From the look of his face and body language, I sensed something was amiss.

‘They didn’t let me visit the breeding site!’ Biplab da thumped his right fist on the mattress in rage, spilling a little tea on the white sheet spread over the mattress.

From the conversations that followed later at night, I came to know that Biplab da’s request for visiting the breeding site of the endangered Darjeeling Salamander was denied by the zoo’s authorities. According to him, the officials present had turned a deaf ear, when he pleaded to them to allow him to study the endangered newt species, whose numbers were dwindling every day.

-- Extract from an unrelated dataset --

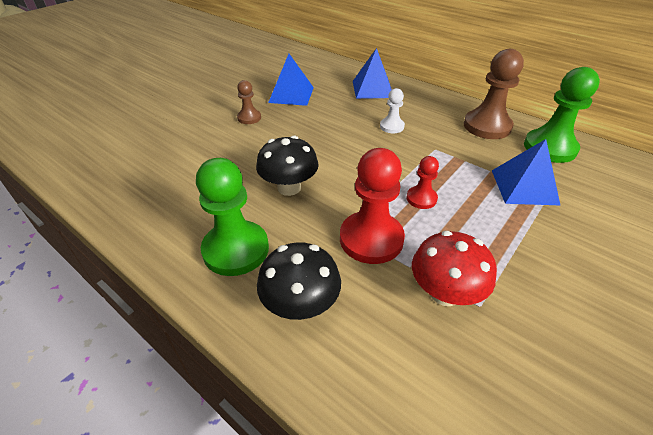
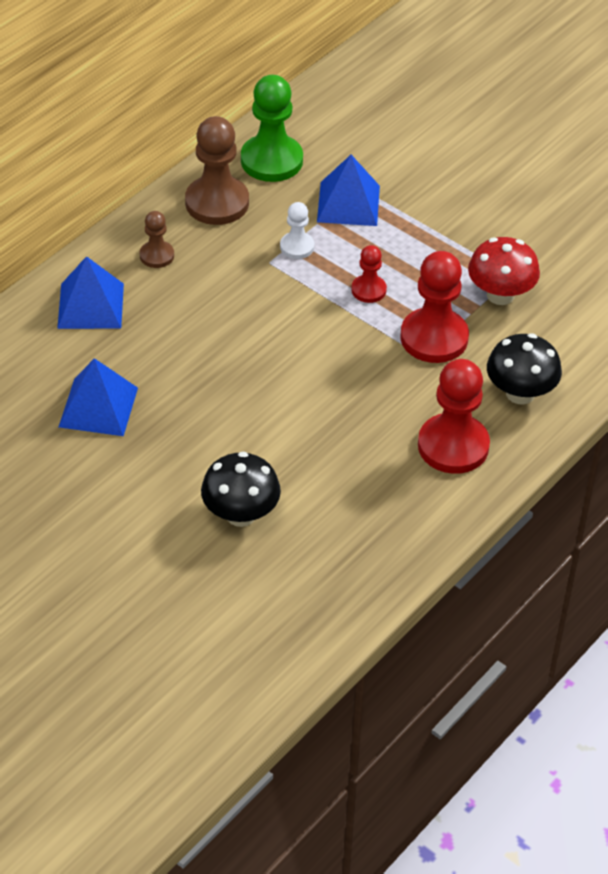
camera: 90 degrees left, 5 degrees up
(236, 250) = (453, 446): green pawn -> red pawn
(249, 118) = (171, 456): brown pawn -> brown pawn (157, 256)
(289, 188) = (348, 405): black mushroom -> black mushroom (241, 514)
(392, 126) = (210, 296): white pawn -> white pawn (297, 247)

Loss of natural habitat, unchecked regular poaching and change in climatic conditions were the main reasons for the dwindling numbers, cited the caretaker of the breeding site, though laws were framed for its protection under Schedule II of Indian Wildlife (protection) Act, 1972.

By the time Biplab da finished narrating his day’s tale, it was already past eleven. Though, I wanted to listen to all his stories, but it was already quite late. After bidding good night to Biplab da, I went to sleep because the following morning I had planned a trek to Tiger Hill for which I had to wake up a couple of hours before the day broke.

The next morning, after seeing the sunrise at Tiger Hill, I also took the opportunity to pray for my parent’s well being at the Senchal Temple and visit the Darjeeling Himalayan Railway Museum at Ghoom. When I returned back to the hotel in the afternoon, I found Biplab da waiting for me at the reception. With a beaming smile, he told me he was really happy and wanted to take me out for lunch.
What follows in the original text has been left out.